With twice the population and around 40 times the GDP, the South could do whatever is necessary to deter and defeat its northern antagonist. Seoul doesn’t do so because America continues to spend the resources and risk the lives of its citizens on South Korea’s behalf. That made sense during the Cold War, but no longer. The U.S. is militarily stretched, economically embattled and fiscally endangered. It no longer can afford to subsidize the defense of prosperous and populous friends.

Absent its military commitment to the South, America would be of no concern to the latest Kim scion to rule over the impoverished land to the north. As it is, scarcely a week goes by without a new insult or threat emanating from Pyongyang directed at America.

For instance, Kim Jong Un was recently quoted expressing his “great satisfaction” with the test of the mid-range Mudusan missile. As a result, he explained, “We have the sure capability to attack in an overall and practical way the Americans in the Pacific.”

Even more dramatic have been tests, most recently in April, on a long-range missile capable of hitting North America. This missile has no value for a conflict on the peninsula or even nearby. It is useful only for threatening the U.S.

At the same time the North is thought to be continuing to expand its nuclear capabilities. The Institute for Science and International Security recently estimated North Korea’s arsenal at 13 to 21 weapons. It may be adding four to six weapons a year.

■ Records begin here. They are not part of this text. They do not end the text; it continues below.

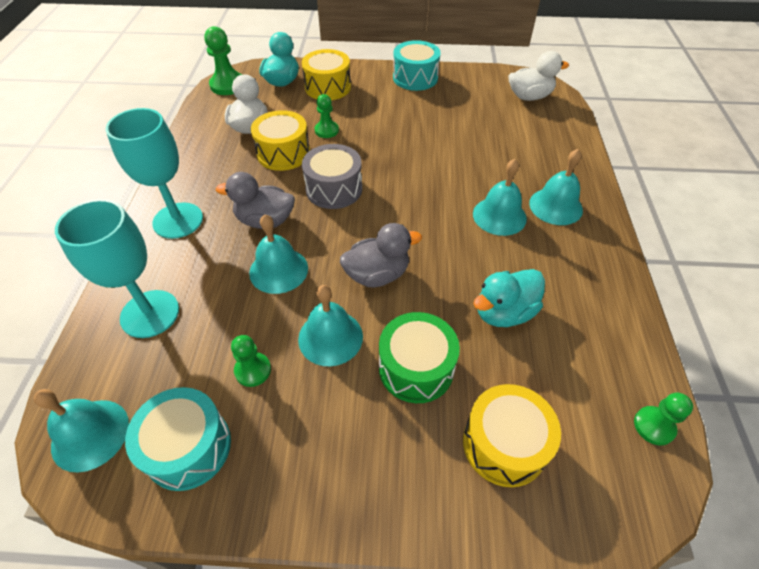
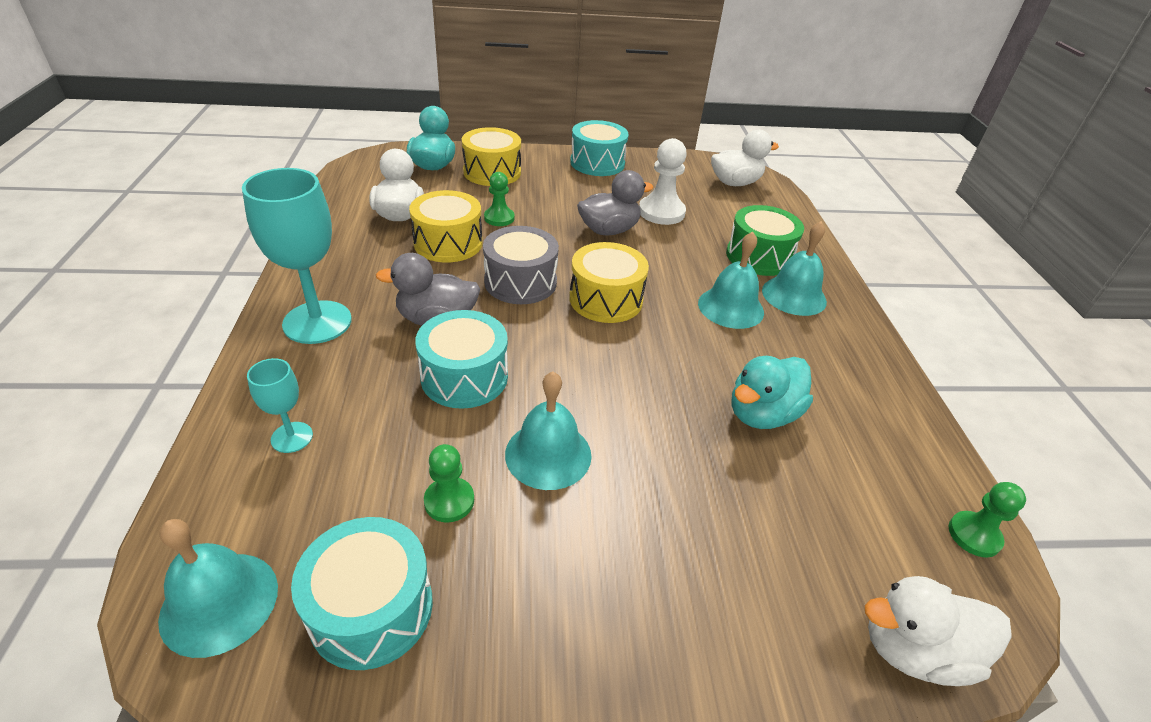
camera: 10 degrees left, 10 degrees down
(150, 314) = (292, 437): turquoise goblet -> turquoise goblet, size x0.50
(228, 85) = (363, 169): green pawn -> none
(278, 270) = (464, 377): turquoise bell -> turquoise drum
(377, 275) = (595, 377): grey duck -> grey duck (609, 230)
(416, 368) = (667, 485): green drum -> green drum (759, 256)
(460, 125) = (661, 212): none -> white pawn
(504, 444) = (800, 570): yellow drum -> yellow drum (605, 299)
(578, 514) = (914, 650): none -> white duck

Yet North Korea’s threats do not occur in a vacuum. Pyongyang is targeting America with weapons as well as rhetoric because America is over there. In contrast, Kim does not spend his time denouncing Mexico or threatening to turn Toronto into a lake of fire. If Washington wasn’t threatening his nation with war, backed by forces based only a few miles south of his country and around the region he wouldn’t waste his breath on America.

This doesn’t mean Kim is a victim or innocent, of course. Nevertheless, in this case he is behaving rationally.

The U.S., which enjoys an overwhelming military advantage and imposes regime change whenever convenient, does threaten his rule. Washington’s attack on Moammar Gadhafi’s regime, which had negotiated away its missile and nuclear programs, demonstrated that American officials cannot be trusted. A nuclear deterrent is the most obvious and perhaps the only sure defense.

Which raises the obvious question whether Pyongyang would behave so provocatively if America was not on the scene. No one should expect a kinder, gentler Kim to emerge. But his “byungjin” policy of pursuing both nuclear weapons and economic growth faces a severe challenge. With the U.S. far away he would have more reason to listen to China, which long has advised more reforms and fewer nukes. Since nothing else has worked, an American withdrawal would be a useful change in strategy.

The justification for U.S. troops in South Korea disappeared decades ago. Bringing them home and shrinking America’s military accordingly would ease an increasingly unaffordable defense burden.

Moreover, getting out of South Korea would undercut Pyongyang’s justification for its overwhelming military spending. It’s rare to find such a win-win policy for the Korean Peninsula.

Doug Bandow is a senior fellow at the Cato Institute. He frequently writes on military non-interventionism and is the author of “Tripwire: Korea and U.S. Foreign Policy in a Changed World” and co-author of “The Korean Conundrum: America’s Troubled Relations with North and South Korea.”